Her doctor also suggested that she start taking Aricept, a drug that has been somewhat successful in slowing the progression of the disease. He explained that they start on a low dosage and if she tolerated it well they would increase the dosage. Meanwhile we would get the tests done and see what could be done. The blood tests came back normal. The CAT scan showed some abnormalities in the brain, but nothing definitive or significant. The notes from the radiologist mentioned the abnormalities but said they could be results of normal aging. My mom was disappointed that there was nothing obviously wrong.

She started taking the medicine. I'll write about that in another post.

About a year later, as my mom insisted that she was getting worse (and I concurring), the doctor ordered a PET scan and a session with a neuro-psychiatrist. The PET scan was read as showing "symptoms that are consistent with Alzheimer's." The neuro-psychiatrist confirmed that there was some forgetfulness but said she was not significantly progressed. I was unimpressed with his observations. It certainly seemed to me that a lot more was going on than he assessed.

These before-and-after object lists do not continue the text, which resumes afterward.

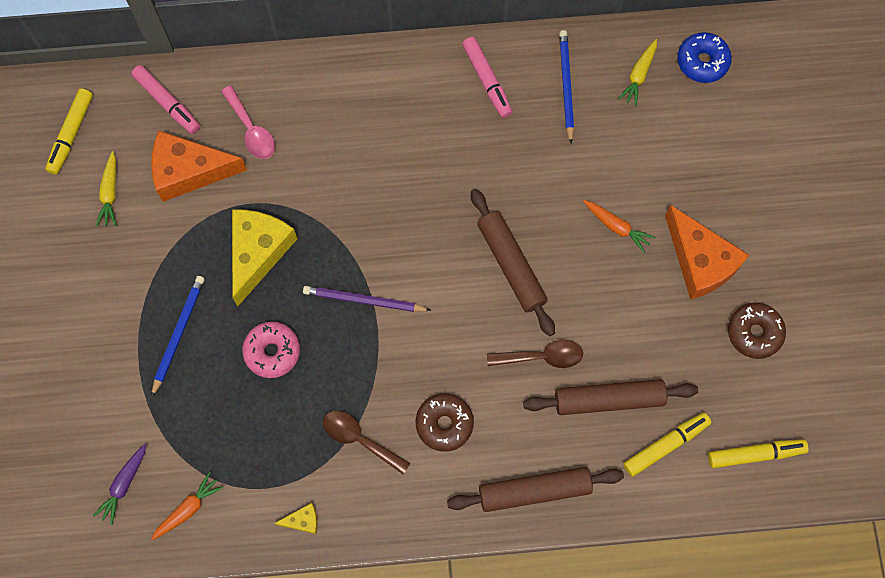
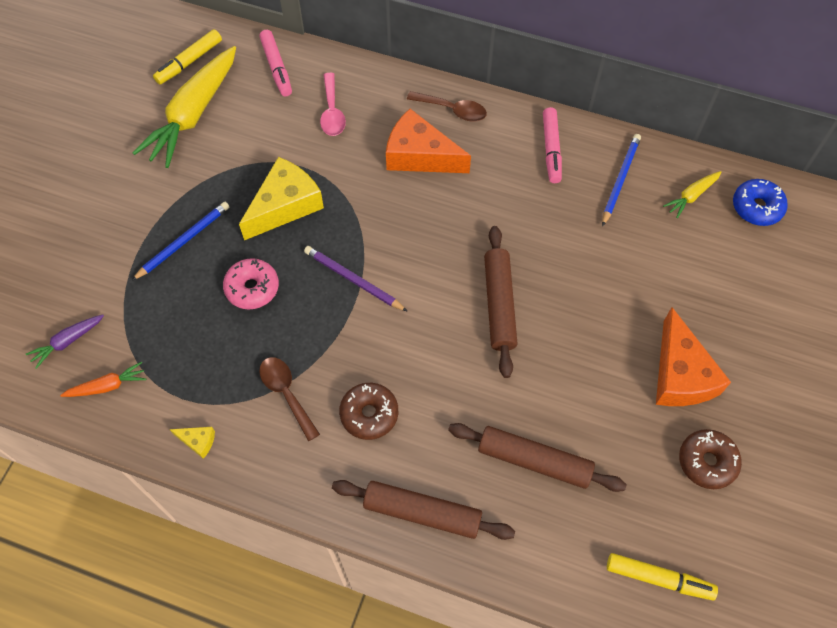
camera: 25 degrees right, 10 degrees down
(110, 193) = (193, 115): yellow carrot -> yellow carrot, size x2.21
(189, 171) = (265, 123): orange cheese -> orange cheese (420, 155)
(542, 357) = (488, 395): brown spoon -> brown spoon (452, 110)
(617, 227) = (613, 312): orange carrot -> none
(665, 445) = (570, 528): yellow marker -> none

And then things started to go down hill fast.

Joining the Sandwich Generation

My mother has Alzheimer's--or dementia--no doctor has definitely diagnosed her with Alzheimer's since the only definitive diagnosis comes from an autopsy. The closest diagnosis we were given was "patient has symptoms consistent with Alzheimer's" following MRI and PET scans. That is okay with me, though. As far as I have discovered, the symptoms vary regardless of which disease is responsible, and the treatments are generally the same. At least, this has been the case with my mother.

I am hoping the things that I write in this blog can be helpful to other people who are facing this disease. There is plenty of information out there about Alzheimer's and care giving. I am in no way unique, except that I am. Every person facing this intense and challenging part of life is living in their own unique situation, and I feel for you.

When my mother was still living on her own but starting to need help a little help with managing bills, I was just pregnant with my last child. By the time he was 2 years old, we had moved Mom into my home, and she was needing help with many daily activities.

And there I was...a member of the sandwich generation. I was sandwiched between children ranging in ages 1 thru 15 all needing individual attention and a mother needing more and more care. The balancing act began.